The Moroccan government decided on Friday to start the gradual floating of its currency dirham on next Monday, after months of hesitation and urgent requests by the International Monetary Fund (IMF).
The government revealed in a statement that Morocco would adopt a flexible exchange rate regime, in which the dirham exchange rate would range between +2.5 percent and -2.5 percent.
IMF announced in the beginning of last year that conditions have become appropriate for reforming the exchange rate regime in Morocco, but the Central Bank of Morocco postponed the step six months due to forming a new government.
Morocco then revealed the intention to adopt a flexible exchange rate regime end of June, causing a turmoil in the exchange market and pushing the central bank to intervene to protect the currency.
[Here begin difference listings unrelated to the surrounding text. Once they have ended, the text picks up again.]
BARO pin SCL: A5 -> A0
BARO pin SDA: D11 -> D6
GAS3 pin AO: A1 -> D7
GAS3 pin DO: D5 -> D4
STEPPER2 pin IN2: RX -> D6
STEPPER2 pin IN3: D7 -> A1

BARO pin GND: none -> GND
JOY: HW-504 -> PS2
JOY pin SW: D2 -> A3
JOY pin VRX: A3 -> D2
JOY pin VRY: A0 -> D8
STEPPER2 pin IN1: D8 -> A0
This affected the country’s foreign currency reserves negatively.
The Moroccan government said in Saturday’s statement that adopting a flexible exchange rate aims at cementing the national economy immunity towards foreign disruption and supporting the economy's competitiveness.
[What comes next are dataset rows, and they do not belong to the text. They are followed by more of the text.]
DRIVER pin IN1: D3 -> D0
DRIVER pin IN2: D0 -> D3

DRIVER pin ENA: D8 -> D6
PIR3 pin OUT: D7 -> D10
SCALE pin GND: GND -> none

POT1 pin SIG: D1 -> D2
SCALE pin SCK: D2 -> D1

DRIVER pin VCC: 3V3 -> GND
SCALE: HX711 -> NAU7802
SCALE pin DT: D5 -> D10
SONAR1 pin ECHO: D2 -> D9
Currently, the dirham is fixed via a peg that is 60 percent weighted to the euro and 40 percent to the US dollar.
Moroccan Economy and Finance Ministry stressed that the new exchange regime is not an adventure and the step was studied for years.
Unlike Egypt, which floated its pound in 2016, Morocco isn’t facing a currency crisis and wasn’t under pressure to take immediate action. It has an investment-grade credit rating and an expanding private sector, according to Bloomberg.
The country's economy grew by 4.1 percent in 2017, compared with 1.2 percent a year earlier. Inflation rate remained around 0.7 percent in 2017, lower from 1.6 percent in 2016, while the budget deficit rate dipped to 3.5 percent in 2017 from 4.1 percent in 2016.